The implementation of maximal likelihood in Julia is straightforward - you can view it here. It achieves results that appear correct at first glance:

clicks = [ 25 13 10; 20 9 4; 10 4 1; 12 4 0]
shows = [ 100 105 97; 99 103 96; 102 100 101; 103 101 107]


This represents a situation with 3 slots and 4 advertisements. Ad #1 achieved a 25/100 clicks in slot 1, 13/105 in slot 2 and 10/97 in slot 3, similarly for ads 2-4.

(alpha, z) = computeAlphaZ(clicks, shows)


After this, the result is:

alpha == [1.0,0.45101141823350566,0.22593041690511678]
z = [0.2784097973476466,0.1978200091513846,0.08869000396718513,0.09368066187975937]


This intuitively makes sense. The click through rate in slot 2 appears to be half of that in slot 1, and in slot 3 is about half of that in slot 2. Similarly, the click through rate of the first two advertisements appears to be about twice that of the second, and the maximal likelihood estimate roughly agrees.

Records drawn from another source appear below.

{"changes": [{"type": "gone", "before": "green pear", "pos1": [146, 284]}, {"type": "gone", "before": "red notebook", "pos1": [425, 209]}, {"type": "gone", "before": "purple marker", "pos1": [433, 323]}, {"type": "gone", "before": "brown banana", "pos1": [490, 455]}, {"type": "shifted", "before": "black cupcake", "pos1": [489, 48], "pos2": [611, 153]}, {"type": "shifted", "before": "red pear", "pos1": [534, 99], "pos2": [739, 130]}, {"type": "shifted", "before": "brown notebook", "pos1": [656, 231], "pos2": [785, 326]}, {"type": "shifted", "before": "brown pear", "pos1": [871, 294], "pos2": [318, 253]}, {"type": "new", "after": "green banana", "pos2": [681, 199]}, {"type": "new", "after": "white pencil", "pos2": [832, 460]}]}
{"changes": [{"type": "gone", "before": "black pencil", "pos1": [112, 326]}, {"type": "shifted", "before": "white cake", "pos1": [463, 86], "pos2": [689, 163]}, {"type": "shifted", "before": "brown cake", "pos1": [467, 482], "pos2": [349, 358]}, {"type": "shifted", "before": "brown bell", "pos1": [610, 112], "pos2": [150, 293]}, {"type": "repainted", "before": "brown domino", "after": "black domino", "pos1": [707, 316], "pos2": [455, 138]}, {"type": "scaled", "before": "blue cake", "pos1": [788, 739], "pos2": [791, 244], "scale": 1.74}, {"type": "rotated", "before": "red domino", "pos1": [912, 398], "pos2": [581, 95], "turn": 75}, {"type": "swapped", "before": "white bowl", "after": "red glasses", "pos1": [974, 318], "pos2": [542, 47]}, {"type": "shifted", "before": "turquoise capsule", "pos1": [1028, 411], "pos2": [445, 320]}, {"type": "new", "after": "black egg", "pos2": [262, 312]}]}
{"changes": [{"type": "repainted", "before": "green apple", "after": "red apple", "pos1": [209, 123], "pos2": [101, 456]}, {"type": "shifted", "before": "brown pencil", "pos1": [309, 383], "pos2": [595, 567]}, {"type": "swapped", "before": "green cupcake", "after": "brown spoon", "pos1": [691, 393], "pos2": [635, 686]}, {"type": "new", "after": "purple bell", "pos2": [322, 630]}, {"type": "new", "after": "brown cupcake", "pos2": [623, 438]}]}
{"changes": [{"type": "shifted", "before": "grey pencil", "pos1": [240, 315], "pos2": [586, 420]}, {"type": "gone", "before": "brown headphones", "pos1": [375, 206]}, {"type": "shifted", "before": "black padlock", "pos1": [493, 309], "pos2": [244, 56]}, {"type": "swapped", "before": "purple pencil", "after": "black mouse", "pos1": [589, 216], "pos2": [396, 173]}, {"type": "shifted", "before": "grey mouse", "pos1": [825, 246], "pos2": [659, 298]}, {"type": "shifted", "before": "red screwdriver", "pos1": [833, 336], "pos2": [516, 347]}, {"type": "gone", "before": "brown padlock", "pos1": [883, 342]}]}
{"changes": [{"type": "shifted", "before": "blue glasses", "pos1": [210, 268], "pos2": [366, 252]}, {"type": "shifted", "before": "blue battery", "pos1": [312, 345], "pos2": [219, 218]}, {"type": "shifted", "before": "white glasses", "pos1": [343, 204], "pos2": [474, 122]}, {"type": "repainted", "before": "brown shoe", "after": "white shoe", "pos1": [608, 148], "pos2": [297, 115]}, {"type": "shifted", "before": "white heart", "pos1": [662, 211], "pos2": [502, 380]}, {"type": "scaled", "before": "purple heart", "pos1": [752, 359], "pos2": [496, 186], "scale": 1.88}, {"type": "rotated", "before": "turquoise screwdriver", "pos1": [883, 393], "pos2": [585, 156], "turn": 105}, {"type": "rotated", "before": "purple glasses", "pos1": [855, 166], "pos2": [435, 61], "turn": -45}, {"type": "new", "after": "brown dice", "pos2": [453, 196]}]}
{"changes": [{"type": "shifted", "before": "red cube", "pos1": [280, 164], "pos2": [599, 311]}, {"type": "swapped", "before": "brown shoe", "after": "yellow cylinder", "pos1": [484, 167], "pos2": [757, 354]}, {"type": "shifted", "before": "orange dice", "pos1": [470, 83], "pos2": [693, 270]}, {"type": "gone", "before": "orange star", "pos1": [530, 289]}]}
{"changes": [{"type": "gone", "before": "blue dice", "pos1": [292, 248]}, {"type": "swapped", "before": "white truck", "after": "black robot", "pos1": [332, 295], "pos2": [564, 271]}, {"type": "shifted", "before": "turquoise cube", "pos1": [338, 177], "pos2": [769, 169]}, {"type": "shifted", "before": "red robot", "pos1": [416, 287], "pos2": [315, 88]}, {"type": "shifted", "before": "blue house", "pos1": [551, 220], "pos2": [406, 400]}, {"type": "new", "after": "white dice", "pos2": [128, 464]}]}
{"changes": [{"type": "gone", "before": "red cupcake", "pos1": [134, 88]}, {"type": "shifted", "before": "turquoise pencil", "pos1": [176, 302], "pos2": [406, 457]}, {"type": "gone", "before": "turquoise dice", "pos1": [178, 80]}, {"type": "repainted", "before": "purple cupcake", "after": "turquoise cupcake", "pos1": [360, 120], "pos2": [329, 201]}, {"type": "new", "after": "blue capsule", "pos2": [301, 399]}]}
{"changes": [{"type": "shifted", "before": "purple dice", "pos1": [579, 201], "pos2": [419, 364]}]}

### Non-robust implementation

An unfortunate fact about the implementation is that it doesn't seem very robust. Occasionally repeating it yields errors:

ERROR: assertion failed: :((dphia<0))
in secant2! at /home/stucchio/.julia/v0.2/Optim/src/linesearch/hz_linesearch.jl:438
in hz_linesearch! at /home/stucchio/.julia/v0.2/Optim/src/linesearch/hz_linesearch.jl:355
in hz_linesearch! at /home/stucchio/.julia/v0.2/Optim/src/linesearch/hz_linesearch.jl:201
in optimize at /home/stucchio/.julia/v0.2/Optim/src/optimize.jl:312
in include at boot.jl:238
in process_options at client.jl:303
in _start at client.jl:389


Sometimes:

ERROR: assertion failed: :((lsr.slope[ia]<0))
in update! at /home/stucchio/.julia/v0.2/Optim/src/linesearch/hz_linesearch.jl:522
in hz_linesearch! at /home/stucchio/.julia/v0.2/Optim/src/linesearch/hz_linesearch.jl:383
in hz_linesearch! at /home/stucchio/.julia/v0.2/Optim/src/linesearch/hz_linesearch.jl:201
in optimize at /home/stucchio/.julia/v0.2/Optim/src/optimize.jl:312
in include at boot.jl:238
in process_options at client.jl:303
in _start at client.jl:389


I don't know if this is caused by the fact that the data is underdetermined, or because of some flaw in my implementation. A more robust set of codes would be nice. I probably won't build it myself since I tend to use Bayesian methods, but it's worth emphasizing this drawback of my implementation.

# Conclusion

I've just gotten started playing with it, but Julia is pretty nice for a scientific language. Unlike many other products, Julia is actually a decent general purpose programming language.

They make odd choices like 1-indexing for arrays, but overall it's a fairly nice little scripting language. They have lispy macros, a fairly simple type system and a good ffi. I don't have strong opinions on Julia yet, but I'm thinking that it might make a nice replacement for Python.